Krispy Kreme’s “zombie” agreement ripping off Australian factory workers
A Krispy Kreme worker has stepped up for her colleagues across Australia, lodging official documents to have the US company’s unfair “zombie” agreement killed.
United Workers Union is assisting the worker who has applied to the Fair Work Commission to terminate global donut giant Krispy Kreme’s out-dated zombie enterprise agreement, made using the Howard Government’s “WorkChoices” legislation and benefitting the wealthy US owners.
In the latest scandal plaguing the food and dining sector, manufacturing workers have been locked into working for wages and conditions at Krispy Kreme that are well below community and industry standards – and for many years.

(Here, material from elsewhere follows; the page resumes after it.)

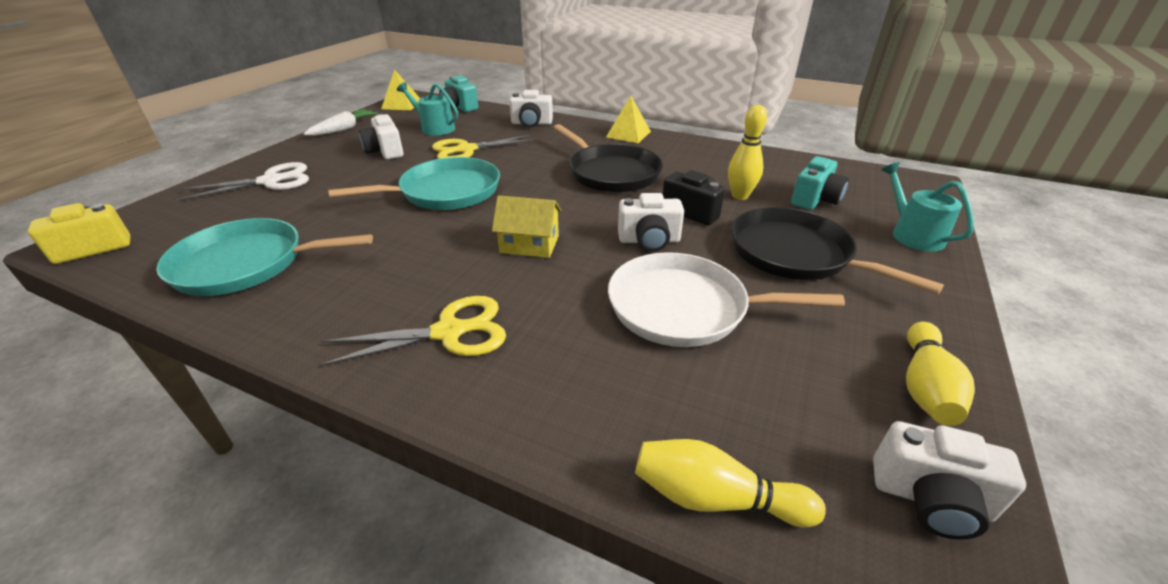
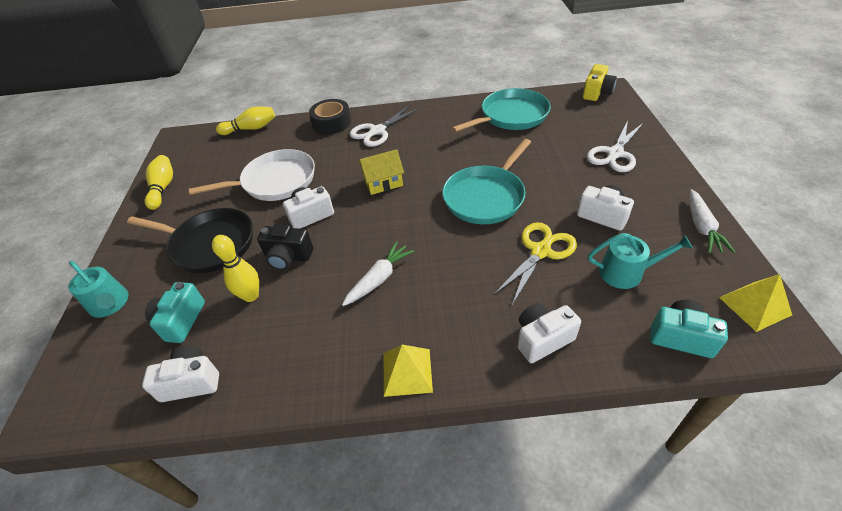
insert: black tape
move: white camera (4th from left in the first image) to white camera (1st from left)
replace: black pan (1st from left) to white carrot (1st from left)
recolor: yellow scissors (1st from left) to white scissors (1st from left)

The business has taken advantage of the out-dated agreement paying these workers a flat rate that, for most hours worked, is below the Food Manufacturing Award. Workers receive no evening penalty rates for evening shifts where they are rostered on until midnight, no Saturday penalty rate and only 40 per cent of Sunday rates.

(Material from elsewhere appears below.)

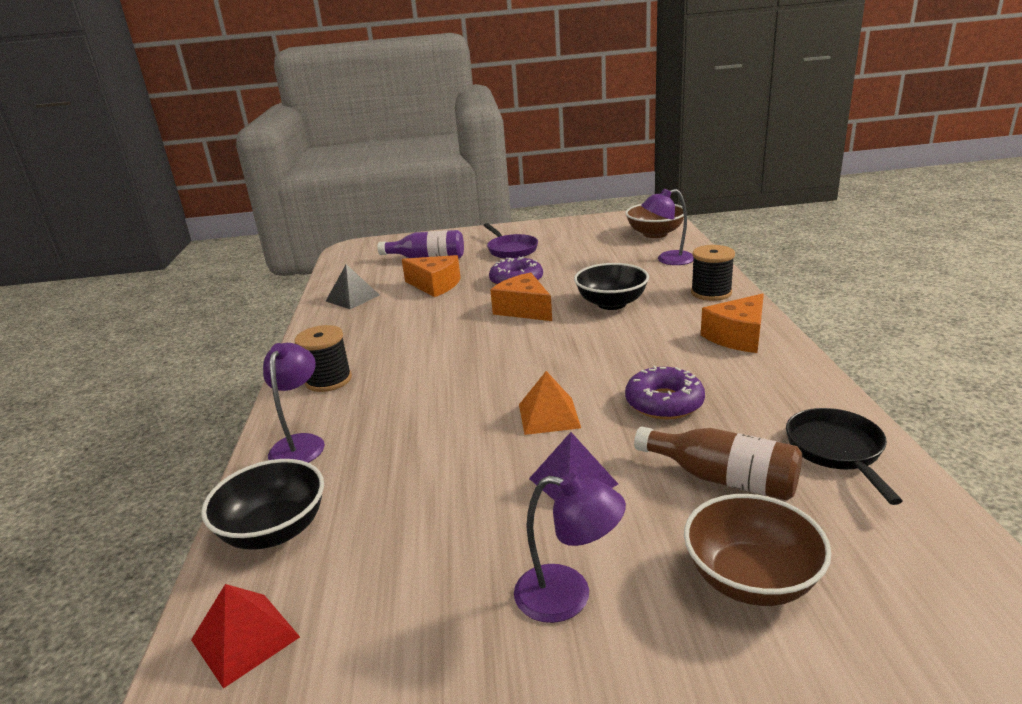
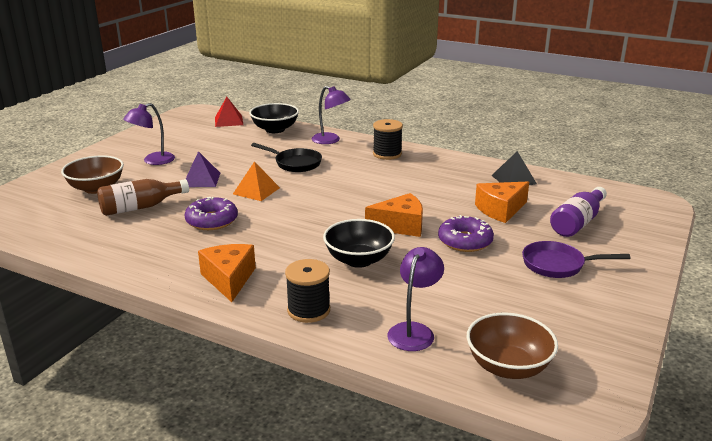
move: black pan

United Workers Union director of food and beverage Susie Allison said Krispy Kreme had been paying hundreds of Australian workers wages well below community and industry standards.
“We know that many workers are thousands of dollars a year worse off working under this agreement, compared to working under 2020 Award rates.
“Howard’s WorkChoices zombie agreements still exist and are still hurting workers. Krispy Kreme has been exploiting workers and this zombie agreement has handed the US owners an undeserved commercial advantage.
“The only way workers can win against a global corporation like Krispy Kreme is to be in the union. We applaud our union members like Mele for taking on this fight. Union members are standing up for their rights and the rights of Krispy Kreme food manufacturing workers across Australia by applying for this zombie to be killed.”
Mele Tulimaiau has been a production employee at Krispy Kreme food manufacturing facility for four years and despite working 2pm – 10pm only gets the base rate of $21.50.
“I’m losing $200 a week in penalty rates from working unsocial hours like afternoons, nights and weekends. It’s not sustainable and it’s not secure with no guaranteed hours even though I am a permanent employee. My job is very physical in a high risk environment and I deserve to be getting paid the same wages and conditions that other food manufacturing workers receive under the industry award.
“I decided to take action and submit the application as I am at a workplace with workers at a high risk of being exploited – young people, mothers, migrant workers, people who might not be comfortable to speak up.
“I will be really relieved if the agreement does get terminated as all I want is consistency in my work and to be paid a fair wage.”